Probiotics, by contrast, are sourced from food, soil or stool. Most probiotics do not survive stomach acidity, and some are not typically found in the gastrointestinal tract. Probiotic lots can have wide variability in content and quality because they do not have to meet regulatory requirements for therapeutics. Some studies have shown that probiotic capsules have dead bacteria or no contents at all. Probiotics can be sold under the claim of benefit for “digestive health,” but most rigorous clinical trials of probiotics have not demonstrated therapeutic benefit.

Fecal microbiota transplantation, or FMT, involves the transfer of minimally processed donor stool into the patient’s gastrointestinal tract. Few high-quality, placebo-controlled clinical studies of FMT have been conducted, limiting the understanding of FMT efficacy and safety. Additionally, because the use of FMT for the treatment of recurrent C. difficile infection is proceeding under FDA Enforcement Discretion, FMT is not subject to the rigorous safety monitoring and oversight that are standard requirements for investigational drugs. Recent FDA safety alerts reporting hospitalizations and deaths following the administration of FMT containing pathogens such as drug-resistant E. coli have underscored the risk of transmission by FMT. Further, recent guidance from the FDA on the possible transmission of SARS-CoV-2 (the virus that leads to COVID-19) via FMT highlights additional risks of transmission of unknown or emerging pathogens by minimally processed stool. At Seres Therapeutics, our scientific platform has enhanced our understanding of the essential components needed for a therapeutic effect while mitigating risk to patients.

Seres’ microbiome therapeutics, in contrast to FMT, are being evaluated in controlled clinical studies with FDA oversight. Each study is conducted under an Investigational New Drug application (IND) with rigorous safety monitoring and reporting procedures. Our microbiome therapeutics are comprised of highly purified consortia of bacteria manufactured under Good Manufacturing Practices (GMP) conditions and quality-controlled to stringent standards.

While FMT is minimally-processed donor stool containing bacteria, fungi and viruses, Seres utilizes protective processes in manufacturing to enhance safety. Whether Seres manufactures using fermentation of pure bacterial strains which are then combined to produce the therapeutic (where only therapeutic bacterial strains are present, for example SER-301 and SER-155) or a comprehensive purification process (SER-109, for example), the risk of potential pathogens, including pathogenic non-spore bacteria, parasites and viruses, is eliminated or significantly mitigated, even where diagnostic assays may not yet be available, such as for emerging infectious diseases.
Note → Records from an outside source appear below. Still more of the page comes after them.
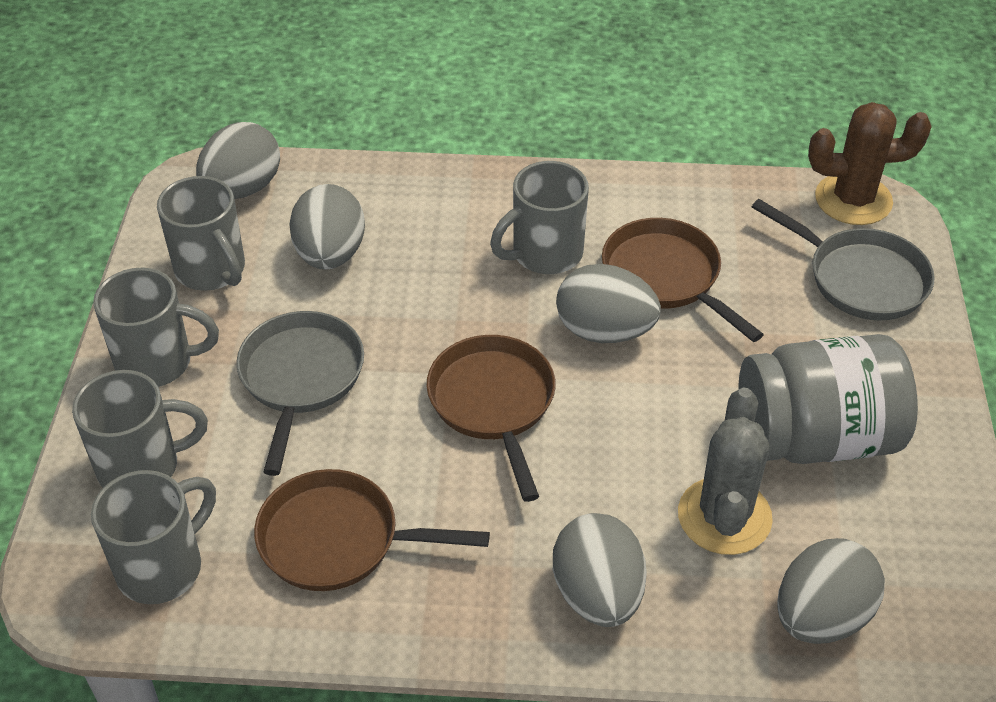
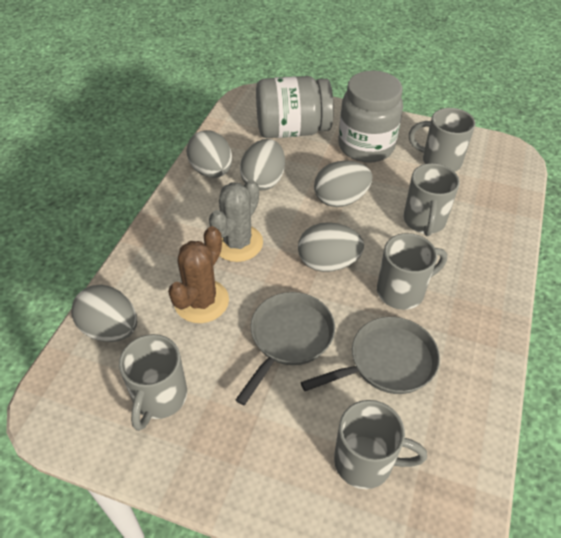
brown pan: 3 -> 0
grey jar: 1 -> 2

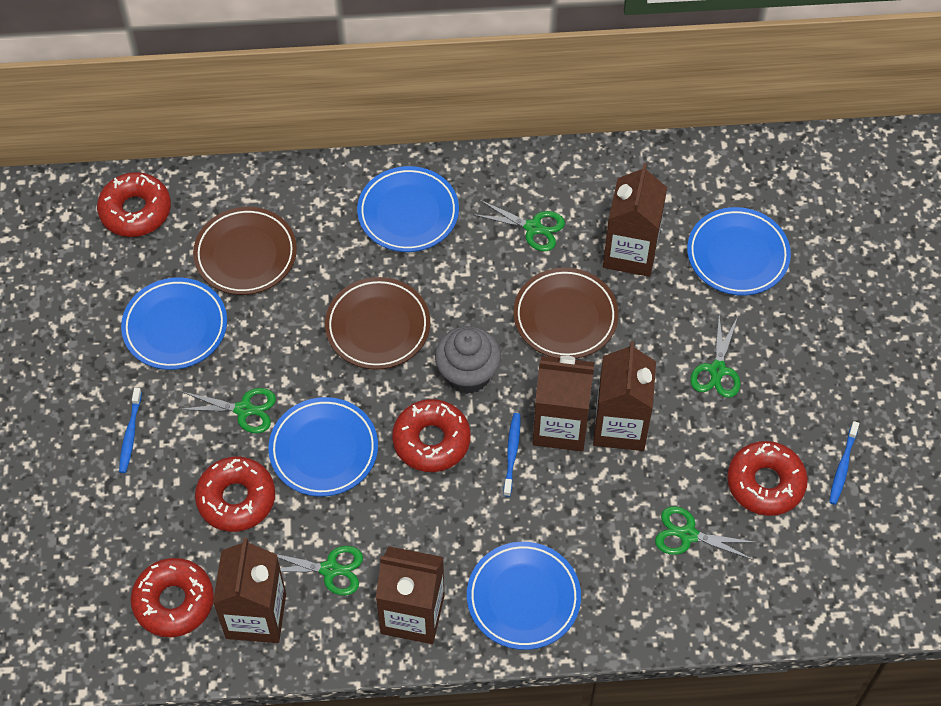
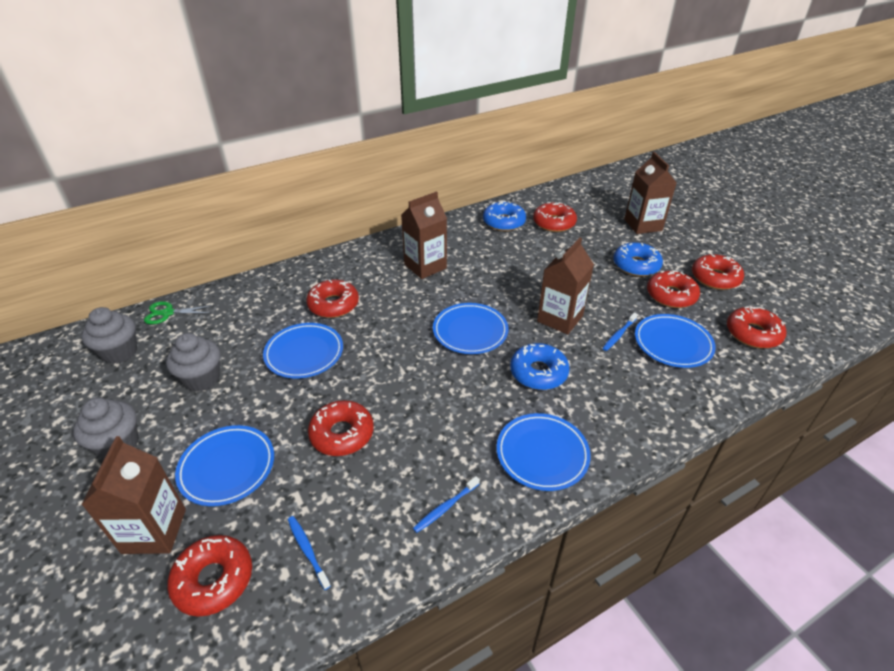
blue donut: 0 -> 3
brown carton: 5 -> 4
brown plate: 3 -> 0
green scissors: 5 -> 1
grey cupcake: 1 -> 3
red donut: 5 -> 7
Our therapeutic candidates are comprised of highly purified consortia of spore-based commensal bacteria, which are manufactured under Good Manufacturing Practices conditions and quality controlled using stringent standards to ensure product quality and consistency. In addition to rigorous donor screening for SER-109, SER-287 and SER-401, Seres utilizes a unique manufacturing process that has been demonstrated to inactivate numerous potential pathogens. Seres believes that donor screening and product testing are necessary but insufficient to minimize risks of donor-derived microbiome and FMT products. Seres’ additional manufacturing steps to inactivate potential pathogens represent a critical intervention that increases quality assurance and minimizes the risk to patients.

Our therapeutic candidates are comprised of highly purified consortia of spore-based commensal bacteria, which are manufactured under Good Manufacturing Practices conditions and quality controlled using stringent standards to ensure product quality and consistency. SER-301 and SER-155 are formulated from pure fermented bacterial strains, ensuring that only therapeutically necessary species are included.